Let me take these points one by one, to show their interconnection.
The way of advance for truth is in general the same as the way of
advance for existing life: of two alternatives, one dies out, not
because the other destroys it directly, but because it is less fitted to
survive. Even after Copernicus, the doctrine that the sun goes round
the earth could still be logically maintained. But it demanded
enormous complexity of epicycle upon epicycle. The rival theory that
the earth goes round the sun was far simpler and more satisfying; in
the climate provided by developing civilization it survived, the other
simply died out of human thinking.
The monistic, unitary view of the universe will survive for the same
kind of reason. Our scientific knowledge now permits us to assert
definitely that there is no break in the continuity of phenomena. All
matter, living or lifeless, is composed of the same units—all the millions
of different lifeless substances, as well as of living species, are made
of different combinations of the chemical elements, and these in turn
of different combinations of still more elementary particles (or
"wavicles"). In reproduction, there is no moment at which life
enters; there is continuity of life between the offspring and its parent
or parents. The offspring is merely a detached portion of the parental
living substance. Nowhere in the transformation of microscopic ovum
to adult human being is there a break at which one can say "here
mind appears," or "there personality enters"; development is con-
tinuous.
It is the same with the vast process of organic evolution.
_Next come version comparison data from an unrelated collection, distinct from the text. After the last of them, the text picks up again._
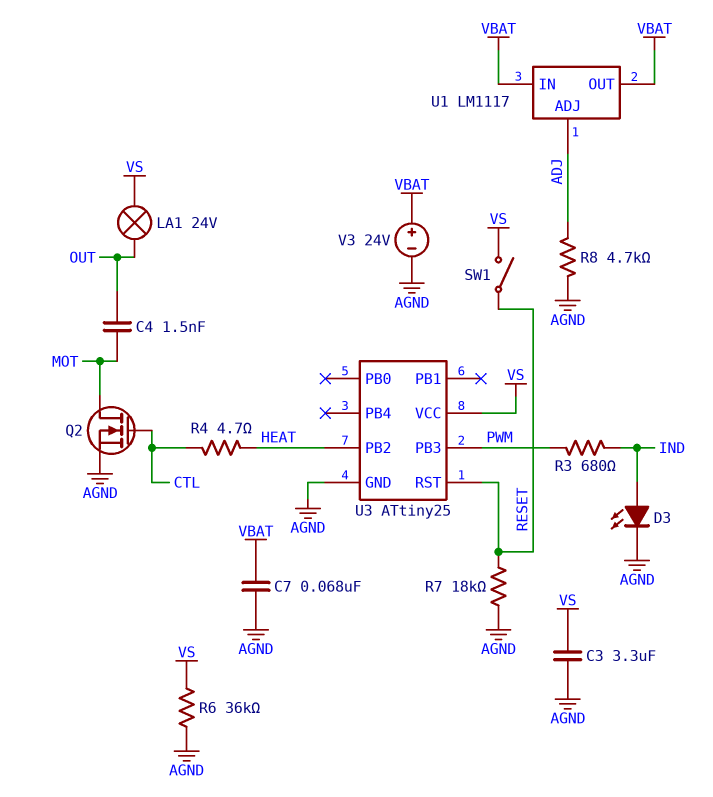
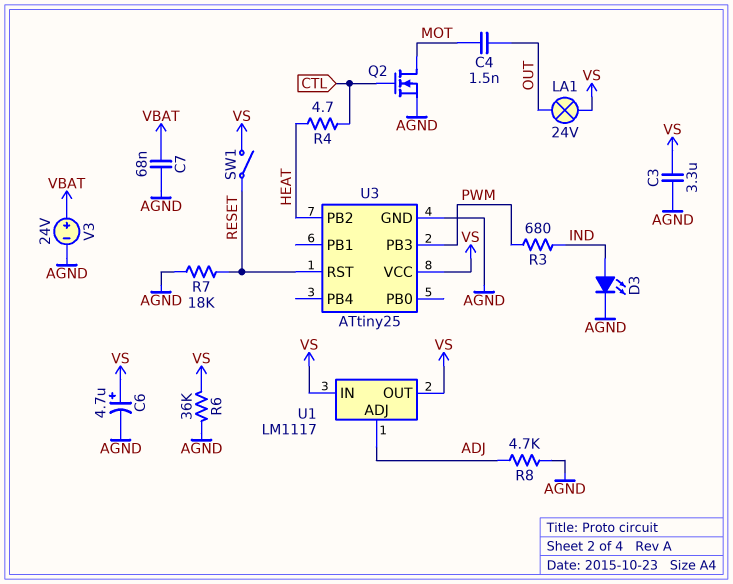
C6: none -> 4.7uF (plus VS, minus AGND)
U1 pin IN: VBAT -> VS
U1 pin OUT: VBAT -> VS

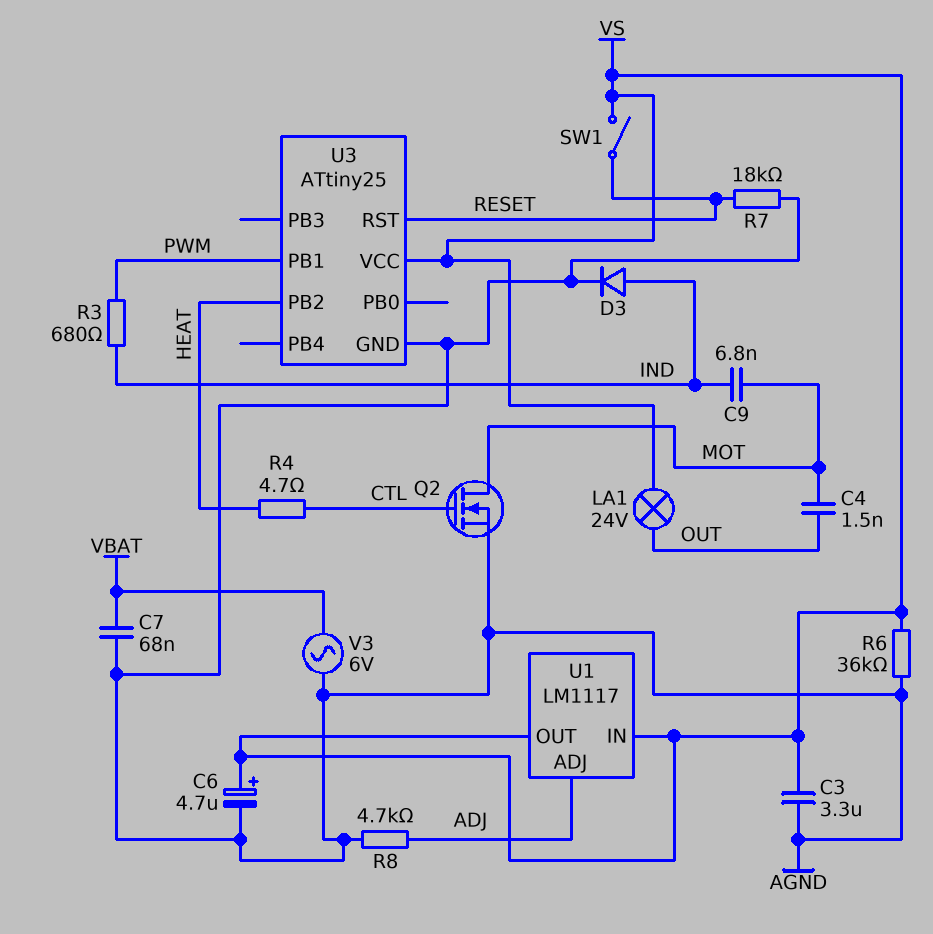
C9: none -> 6.8nF (IND, MOT)
D3: LED (A IND, K AGND) -> diode (A IND, K AGND)
U3 pin PB1: none -> PWM
U3 pin PB3: PWM -> none
V3: 24V (plus VBAT, minus AGND) -> AC 6V (AGND, VBAT)

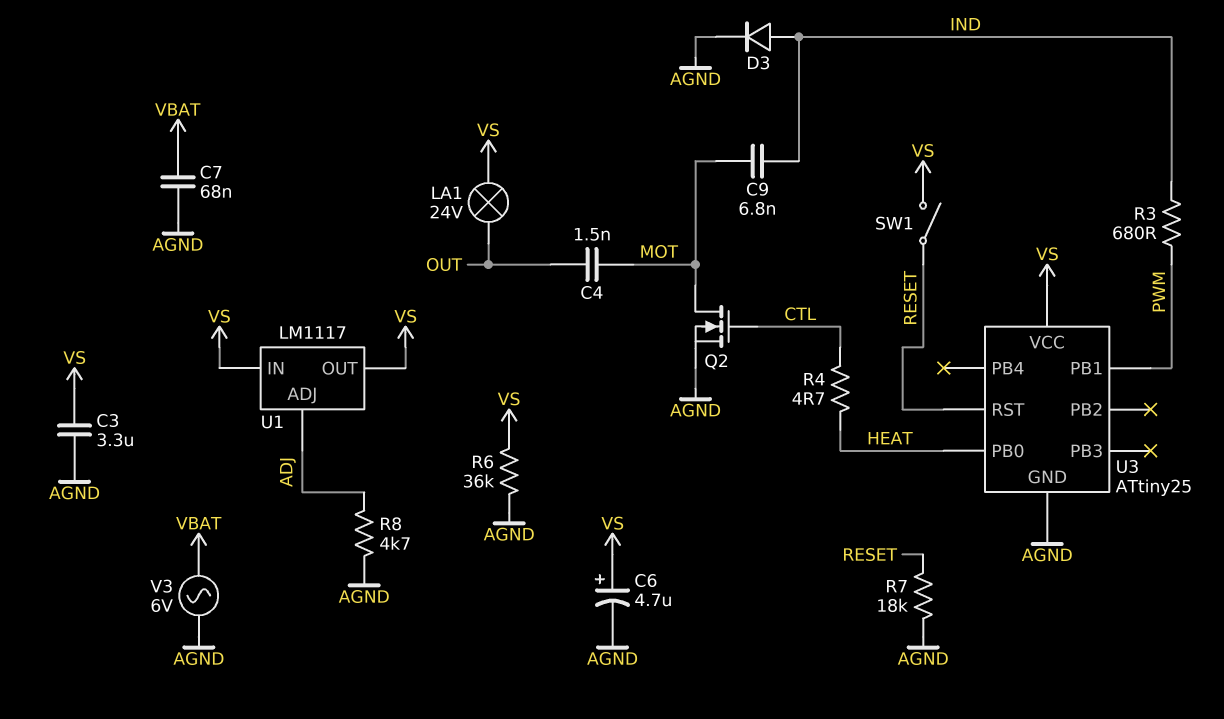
U3 pin PB0: none -> HEAT
U3 pin PB2: HEAT -> none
Here, too,
gradualness and continuity reign; there is no moment at which we
can say that reptile ends or bird begins, no definite demarcation
between man and not-man, no sharp line at which we must or indeed
could postulate the sudden injection of thought or soul into evolving
life, The ideas of evolution by brusque mutations of large extent have
disappeared: with the new knowledge of the last twenty years the
overwhelming consensus of biology has returned to support Darwin's
original view of the extreme gradualness of all evolutionary change.